Un modèle économique qui n’intègrerait pas une incitation au changement des usagers et des opérateurs du système mis en place raterait en partie sa cible. Afin de l’orienter vers l’atteinte de résultats mesurables et quantifiables, il pourrait donc être pertinent de prévoir des incitations contractuelles bonifiant les chaînes de valeur :

  • pour les usagers, des incitations ou modulations tarifaires sur le stationnement pour se rabattre sur l’autoroute ;
  • pour les opérateurs des lignes de covoiturage, des incitations des AOM à transporter plus d’un passager dans une voiture électrique ;
  • pour les exploitants des pôles d’échanges, des incitations positives/négatives au maintien de la qualité de service par l’AOM.

Afin d’apprécier les effets d’un tel modèle économique et d’en maîtriser l’impact financier avant d’envisager de le reproduire, il conviendrait d’en limiter le domaine d’application, dans un premier temps, aux seuls usagers entrant dans ce système multimodal autoroutier au niveau des pôles d’échanges. Ce schéma contribuerait à contenir les flux financiers de ce modèle à la mobilité quotidienne, qui fonde le champ de compétence et de financement des AOM.

Point de vigilance : l'étirement de l'urbanisation

On pourrait reprocher à ce système multimodal autour de l’autoroute de favoriser l’étalement urbain, comme ce fut le cas pour les autoroutes ou le RER en Île-de-France. S’il est toujours difficile d’évaluer de façon quantitative le rôle respectif que peuvent jouer les grands réseaux de transport dans ce phénomène, l’approche de la densification autour des gares préconisée par la DGITM dans un appel à projets en 2023 peut trouver un sens pour ce système. On pourrait par exemple regrouper autour des pôles d’échanges autoroutiers des équipements publics qui nécessitent un stationnement de longue durée (tiers lieux, maisons de santé, équipements sportifs ou de loisirs…).

Les offres de mobilité associées à l’autoroute pourraient ainsi mieux les desservir, tout en rendant la rupture de charge de leurs utilisateurs plus utile dans leur quotidien.

L’éco-conception des pôles d’échanges (parkings dés imperméabilisés, éclairage sobre et compatible avec la biodiversité, pistes cyclables perméables, matériaux de construction en circuit court…) doit également contribuer à réduire l’empreinte environnementale des aménagements. Les fonciers que l’autoroute peut équiper de panneaux photovoltaïques (talus, délaissés, parkings intermodaux…) représentent eux aussi une opportunité de création de valeur sur des terrains non aménageables, tout en contribuant à ce système d’autoroute décarbonée.

Conclusion

Pouvoir diminuer l’autosolisme aux franges des aires métropolitaines nécessite d’organiser un système multimodal fiable d’usage.

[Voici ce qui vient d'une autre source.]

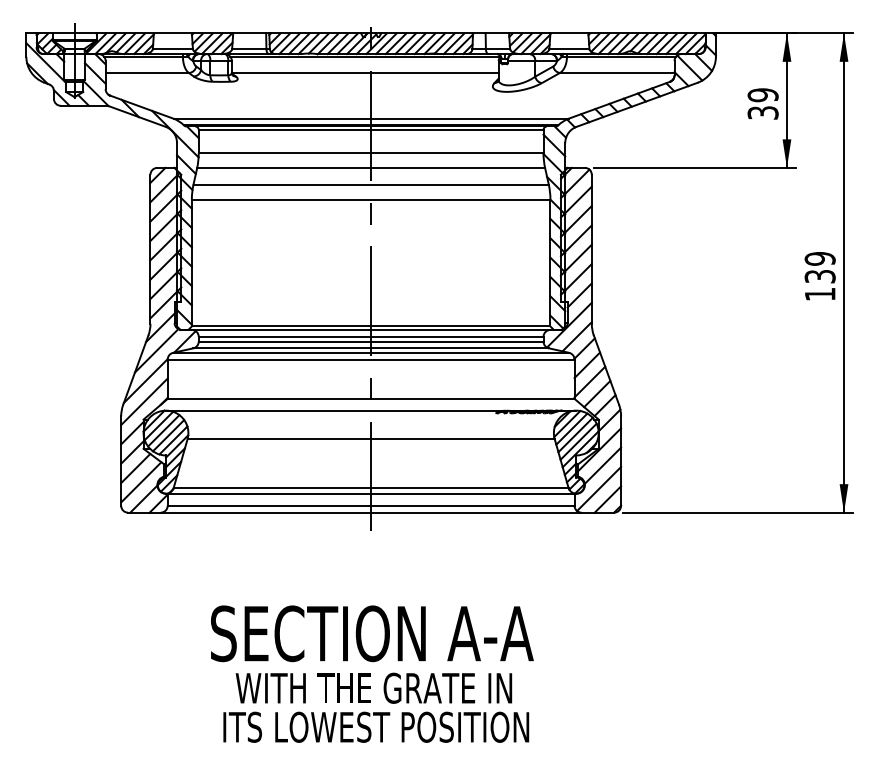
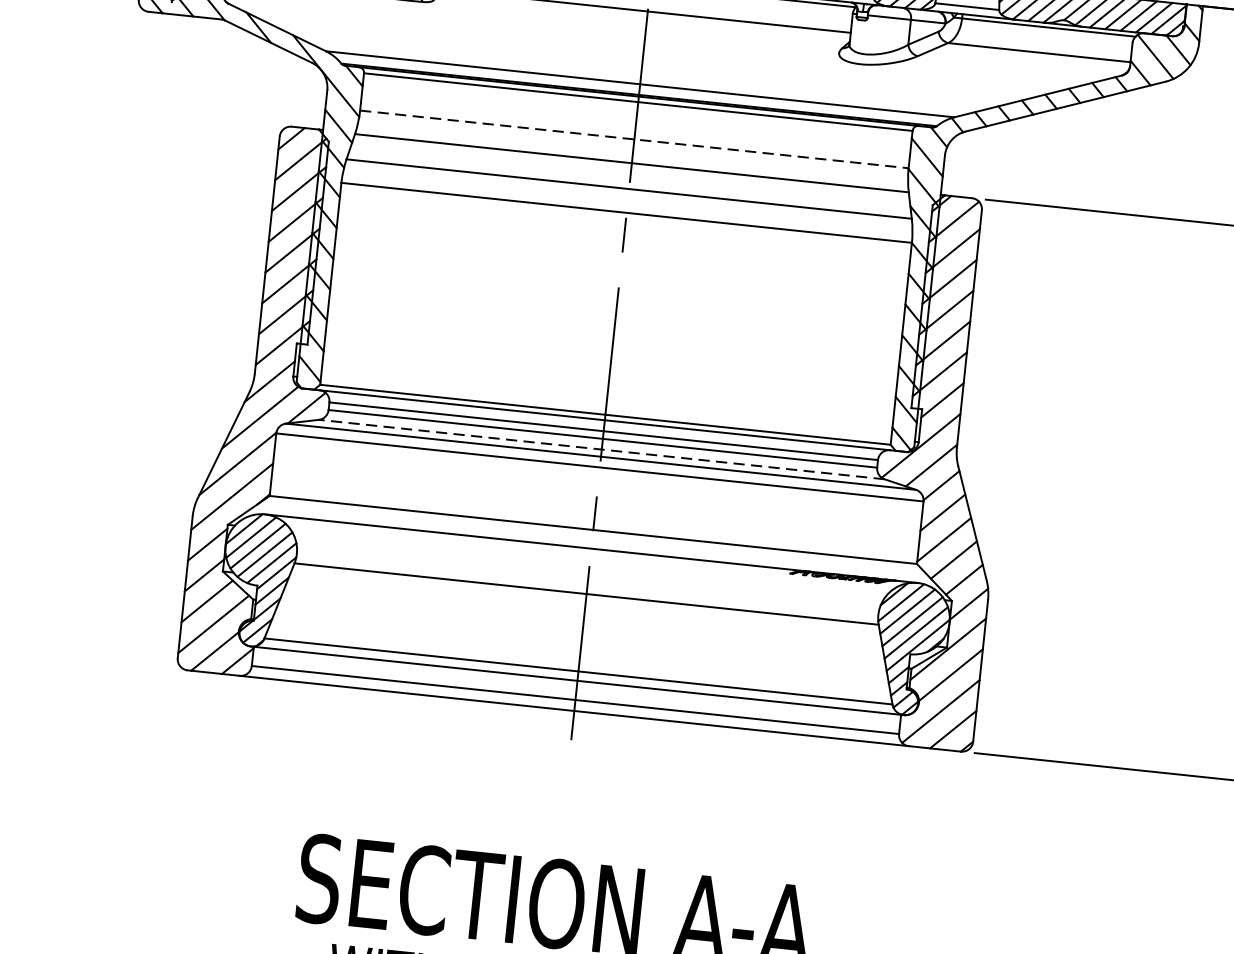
line: (371, 153) -> (634, 139), solid -> dashed
line: (371, 348) -> (602, 449), solid -> dashed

C’est la combinaison des lignes express de cars et de covoiturage, de pôles d’échanges et de voies réservées qui peut créer des chaînes de valeur complètes irriguant tout un territoire.

La construction de cette ambition ne peut s’appuyer que sur un partenariat fort entre les différents acteurs de la mobilité, jouant sur tous les leviers : les infrastructures et les services, mais aussi un modèle économique spécifique, "hybridant" celui des autoroutes et celui des AOM pour introduire des incitations aux usages décarbonés.